Local Substance Misuse Service

10 Oct


 Last month I went to a training given by service provider 722. They provide the adolescent drug and alcohol service for Waltham Forest. Reflecting on this training reminder of the pitfalls of being off the frontline and the need to maintain up to date knowledge of the issues that affect the populations with which I work or worked.

The trainer, though currently a service lead, has a background in social work. In addition to the information and reminders I received on drugs, I was struck by her insight and commitment to the population. In addition to not pushing the abstinence agenda (one which I do not whole heartedly agree with because it doesn’t fully take into account the need using a particular substance has for a person) she was clear about the fact that although the remit of her program stops at a certain age, she recognises a gap.

If I am not mistaken, the remit of the service ends at age 18. However, she recognised that there is a gap in the provision of substance misuse services from the 18-25 age range. It is in this age range that they begin to move into adult services which take a much different stance to treating substances. Most of the young people in this age range aren’t prepared for the intensity of the treatments adult services. There is a distinct difference between the delivery of services for adults and the delivery of services for young people and what struck me was the trainer’s stance on still accepting these young people because she recognises the need. I am always impressed by professionals who are willing to go above and beyond the call to respond to the needs of the community.

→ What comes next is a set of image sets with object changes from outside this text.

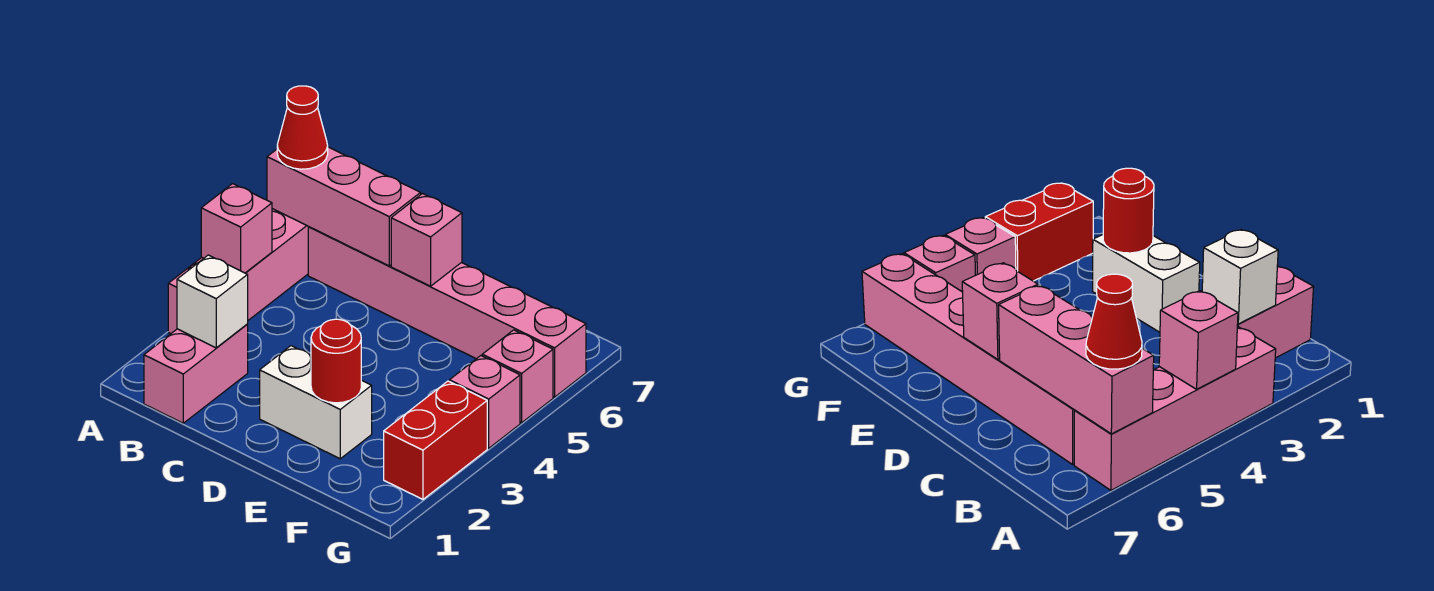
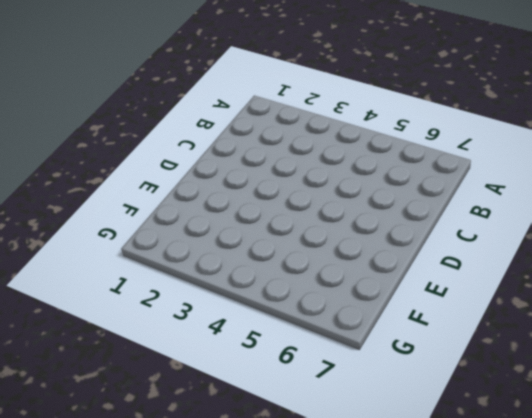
none -> pink brick A3:A6 level 1
none -> pink brick B1:B2 level 1
none -> pink brick B6:G6 level 1

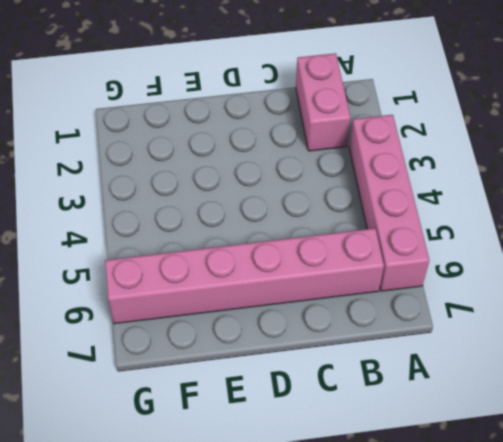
none -> white brick D2:E2 level 1
none -> red brick G2:G3 level 1
none -> pink brick G4 level 1

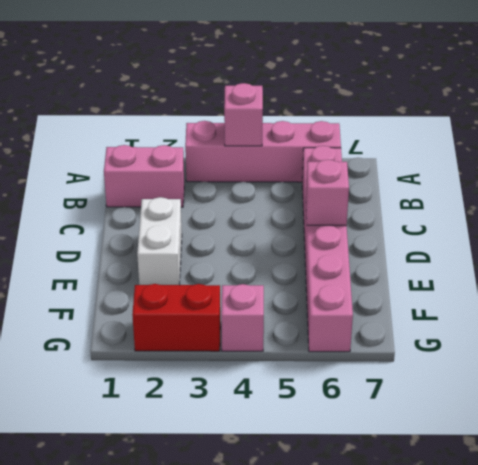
none -> pink brick G5 level 1
none -> pink brick A6:C6 level 2
none -> white brick B2 level 2

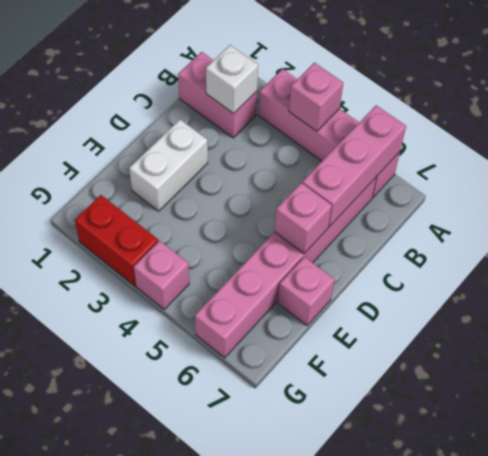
pink brick E7 level 1 -> pink brick G5 level 1
none -> red round brick E2 level 2
none -> red cone A6 level 3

A referral to this service is done using the DUST – Drug Use Screening Tool. What I like and appreciate about this form is that you have to do it with the young person. What I appreciate about the service is they won’t accept referrals if they haven’t been done with the young person but they are also willing to consult professionals – in a three-way meeting with the young person if needed – in order to help. Sometimes, it isn’t just about making a referral. Sometimes talking to an expert can give you the tools and techniques necessary to work through issues with a client. What I also appreciate about the tools is it opens up the conversation so if the young person isn’t ready to engage, they start to think about their use and are made aware that help is available if they choose to accept it.

I appreciate talking to and working with professionals who are passionate about their work and looking to make a difference with their clients. What tools have you used or heard about? What do you like about them? How accessible are they?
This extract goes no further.